Forgotten

It’s odd how poetic reputations ebb and flow. Delmore Schwartz’ debut book, In Dreams Begin Responsibilities, was a star in 1938 when he was 25, and certainly impressed me when I read it in the late 60’s.  The title story was thrilling, I still remember it. But now he is almost forgotten. I used to know this poem from that book by heart, but faltered when I tried to recite it the other day.

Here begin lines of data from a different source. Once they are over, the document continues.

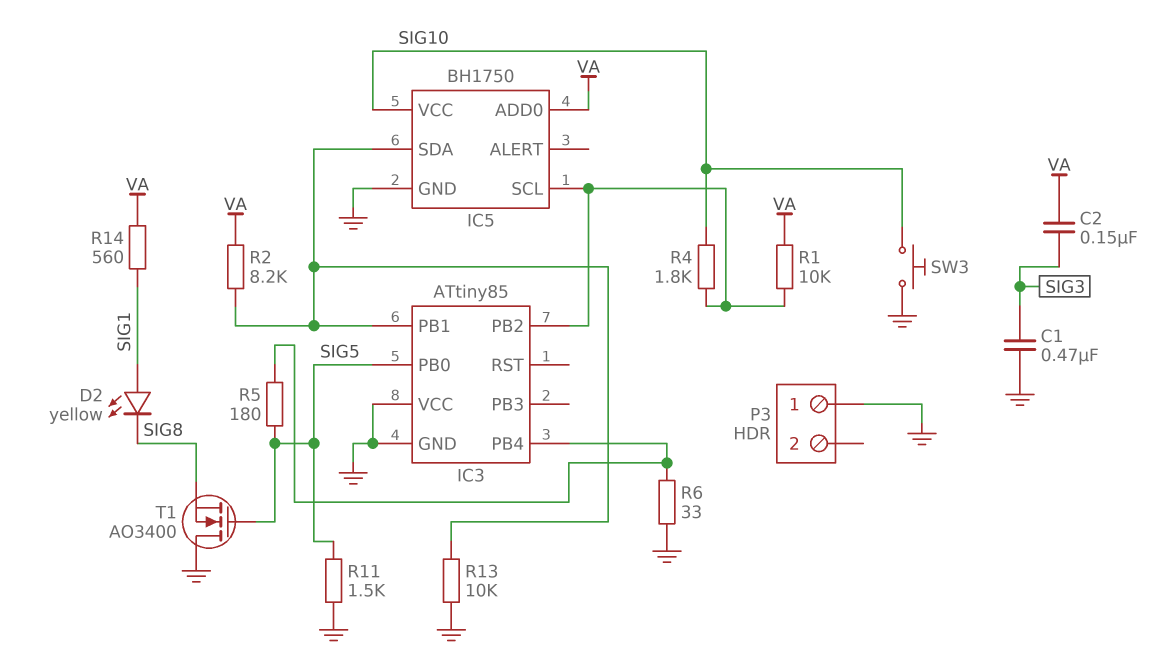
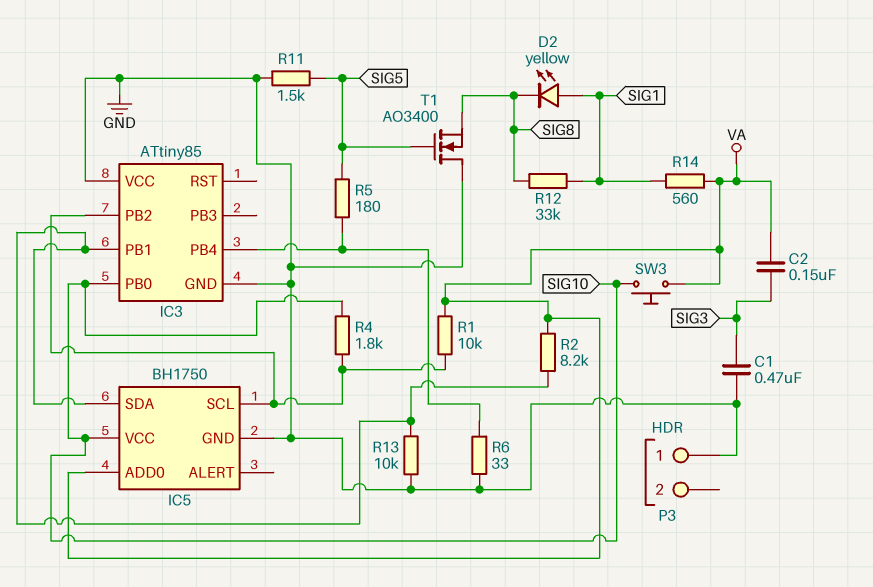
IC3 pin PB0: SIG5 -> SIG10
R12: none -> 33k (SIG1, SIG8)
SW3: button (GND, SIG10) -> button (SIG10, VA)

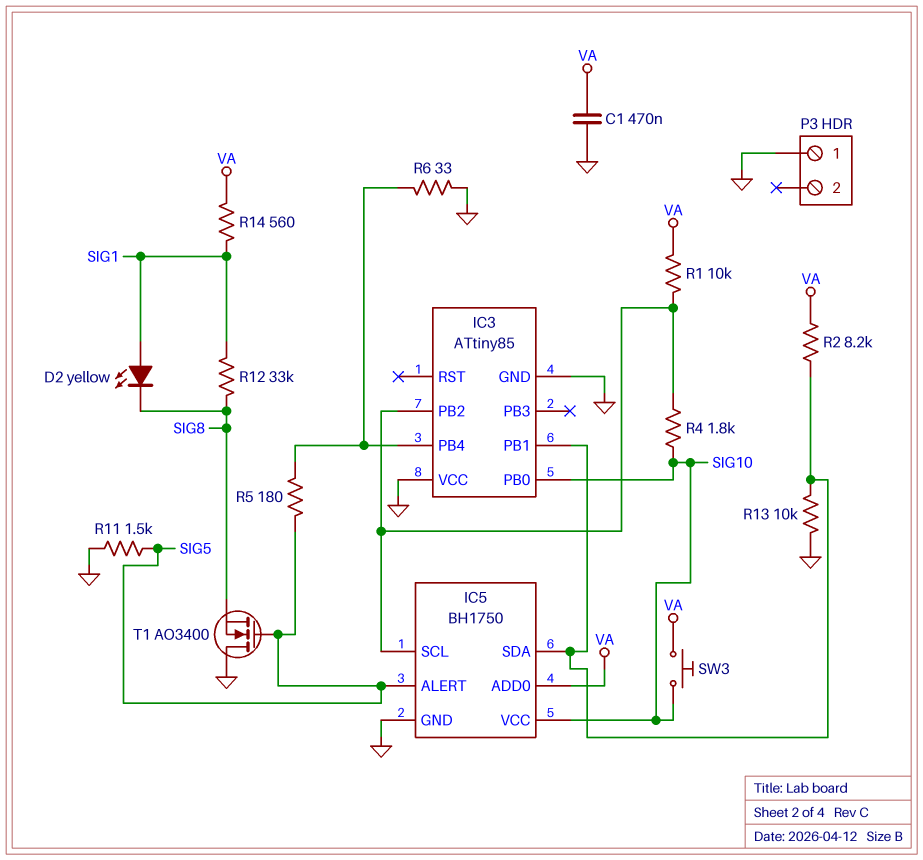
C1: 470nF (GND, SIG3) -> 470nF (GND, VA)
C2: 150nF (SIG3, VA) -> none
IC5 pin ALERT: none -> SIG5

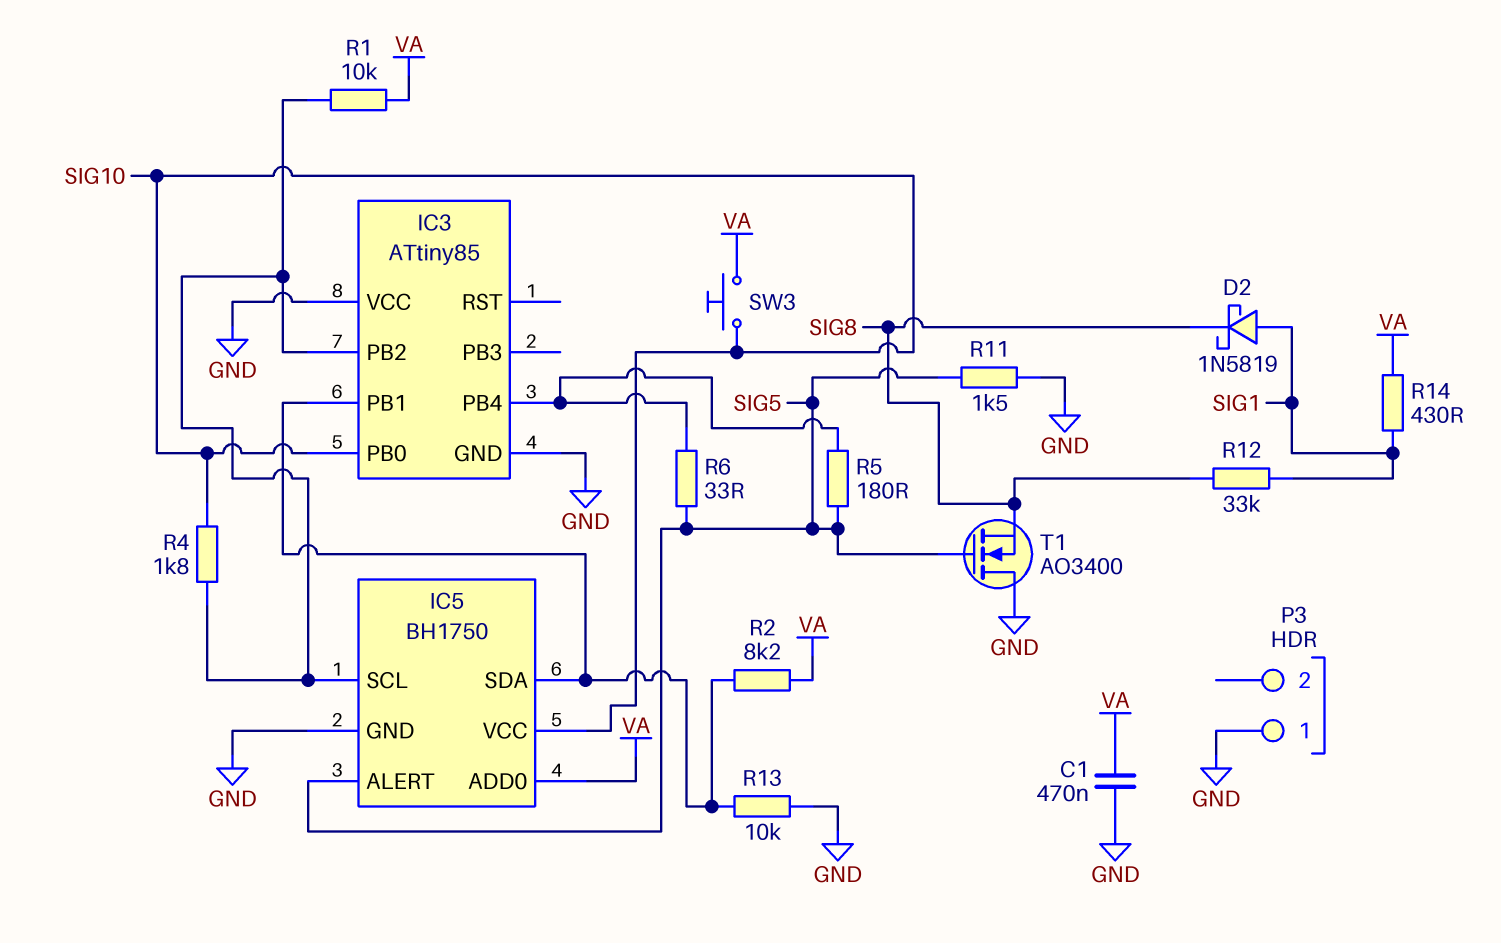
D2: LED yellow (A SIG1, K SIG8) -> schottky 1N5819 (A SIG1, K SIG8)
R6: 33 (GND, IC3/PB4) -> 33 (IC3/PB4, SIG5)
R14: 560 (SIG1, VA) -> 430 (SIG1, VA)

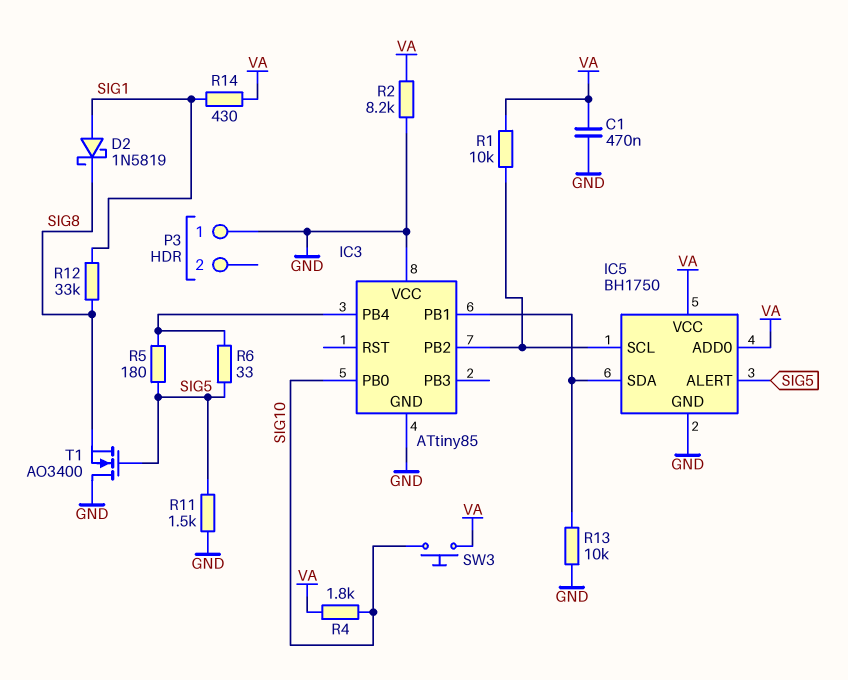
IC5 pin VCC: SIG10 -> VA
R2: 8.2k (IC3/PB1, VA) -> 8.2k (GND, VA)
R4: 1.8k (IC3/PB2, SIG10) -> 1.8k (SIG10, VA)

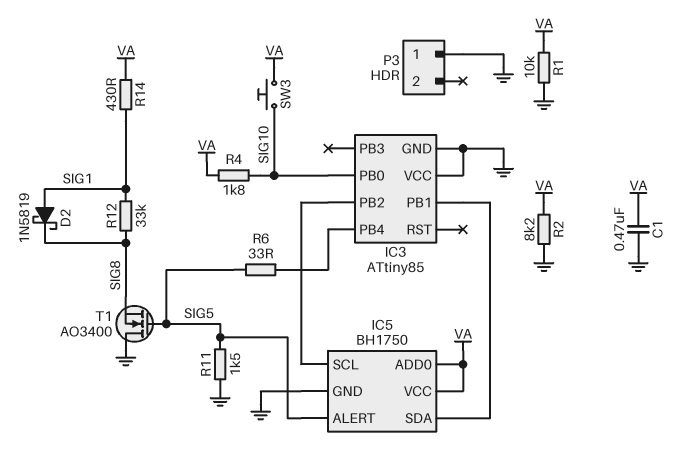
R1: 10k (IC3/PB2, VA) -> 10k (GND, VA)
R5: 180 (IC3/PB4, SIG5) -> none
R13: 10k (GND, IC3/PB1) -> none

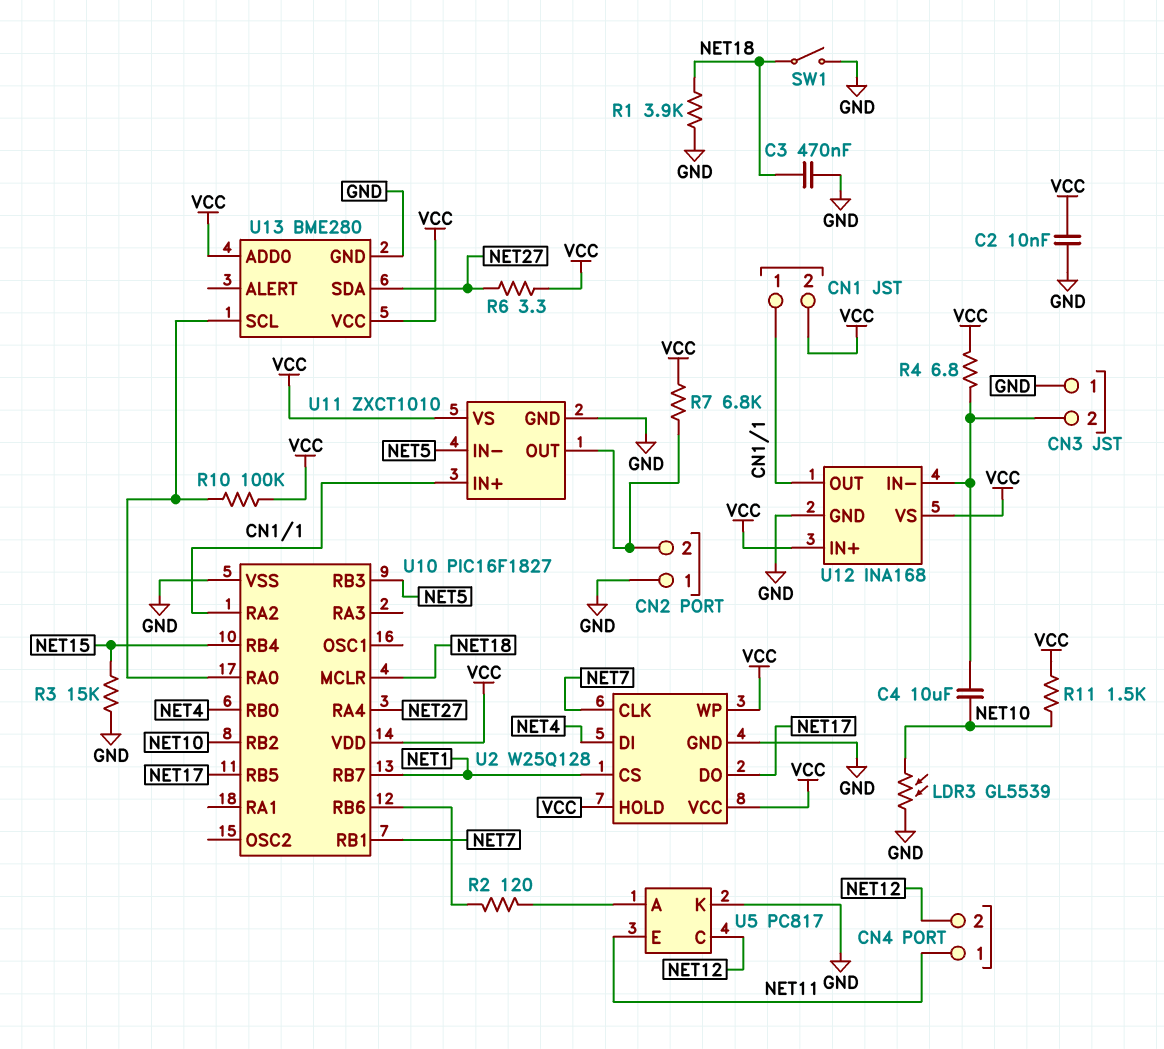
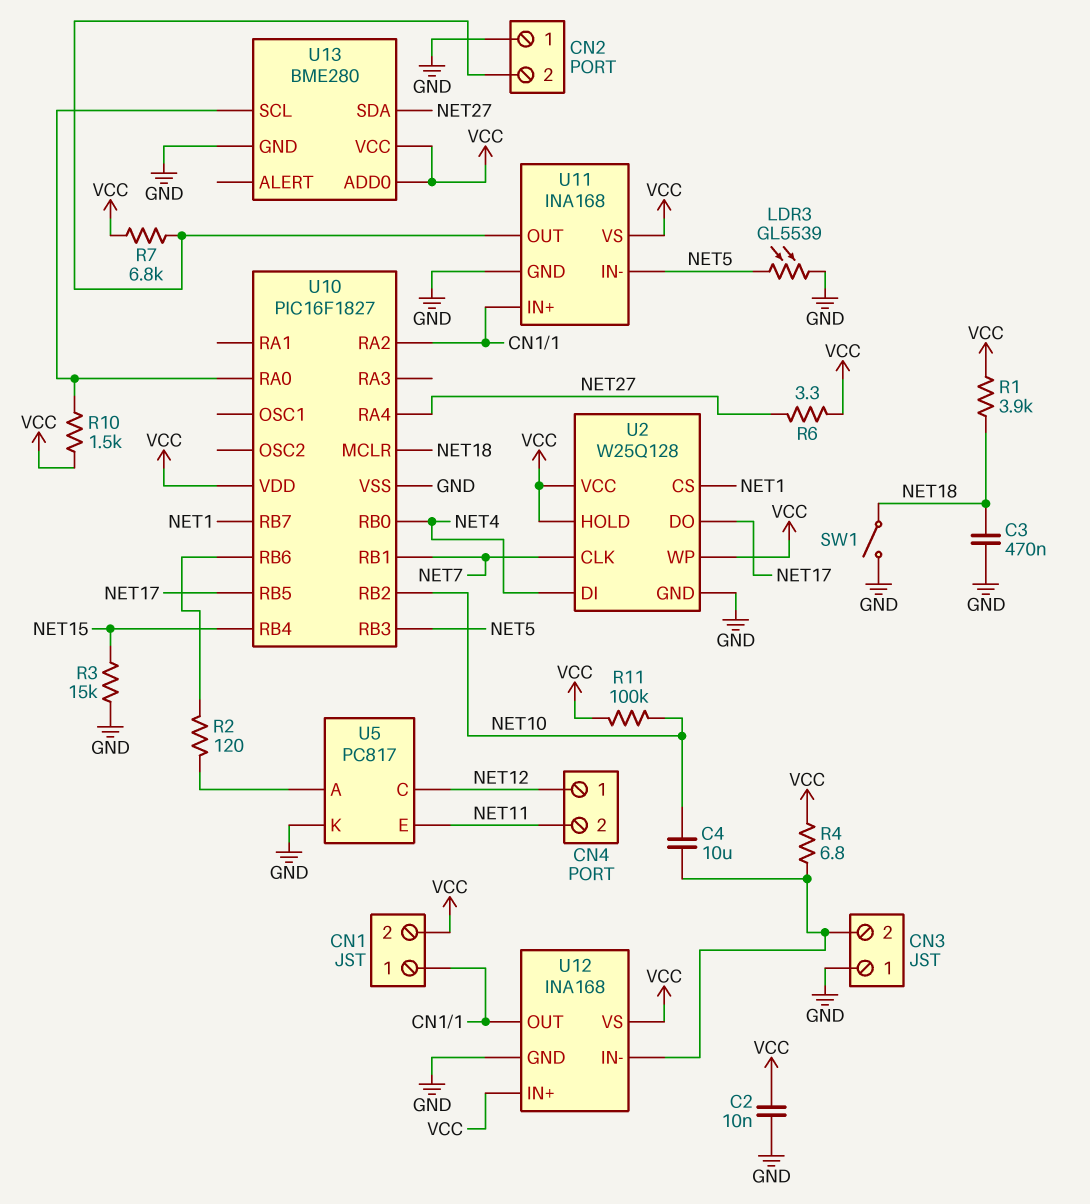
CN4 pin 1: NET11 -> NET12
CN4 pin 2: NET12 -> NET11
LDR3: GL5539 (GND, NET10) -> GL5539 (GND, NET5)
R1: 3.9k (GND, NET18) -> 3.9k (NET18, VCC)
R10: 100k (U10/RA0, VCC) -> 1.5k (U10/RA0, VCC)
R11: 1.5k (NET10, VCC) -> 100k (NET10, VCC)
U11: ZXCT1010 -> INA168

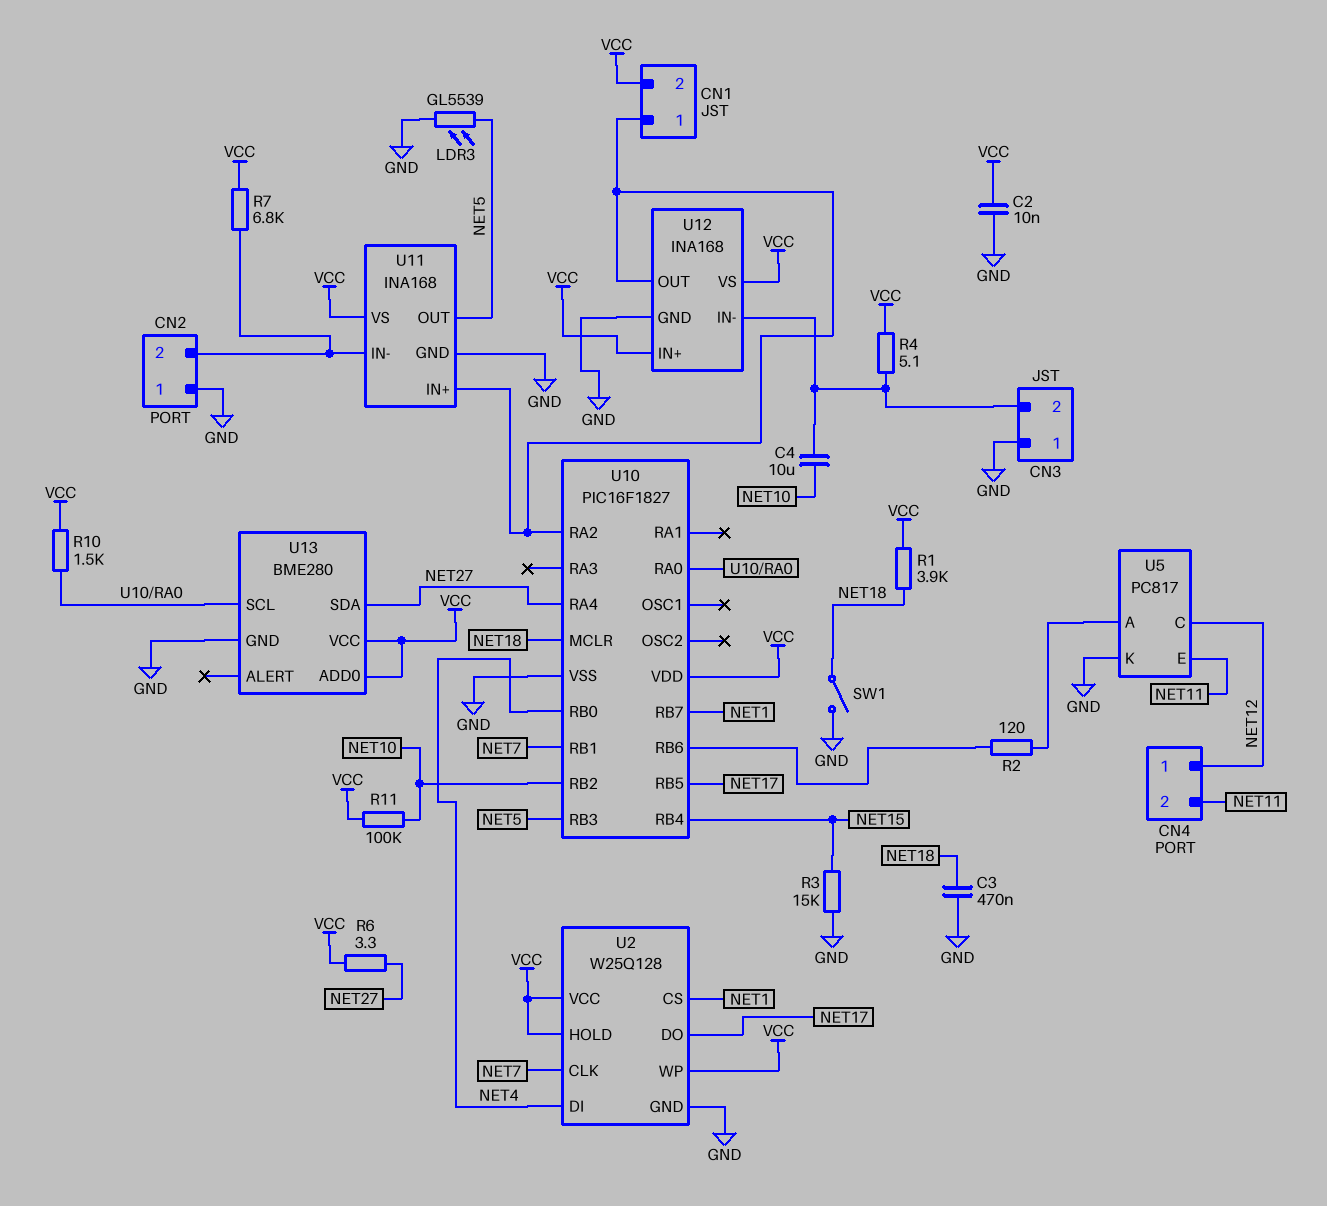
R4: 6.8 (CN3/2, VCC) -> 5.1 (CN3/2, VCC)
U11 pin IN-: NET5 -> CN2/2
U11 pin OUT: CN2/2 -> NET5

It’s worth relearning.

Calmly We Walk through This April’s Day

Calmly we walk through this April’s day,
Metropolitan poetry here and there,
In the park sit pauper and rentier,
The screaming children, the motor-car
Fugitive about us, running away,
Between the worker and the millionaire
Number provides all distances,
It is Nineteen Thirty-Seven now,
Many great dears are taken away,
What will become of you and me
(This is the school in which we learn…)
Besides the photo and the memory?
(…that time is the fire in which we burn.)

(This is the school in which we learn…)
What is the self amid this blaze?
What am I now that I was then
Which I shall suffer and act again,
The theodicy I wrote in my high school days
Restored all life from infancy,
The children shouting are bright as they run
(This is the school in which they learn…)
Ravished entirely in their passing play!
(…that time is the fire in which they burn.)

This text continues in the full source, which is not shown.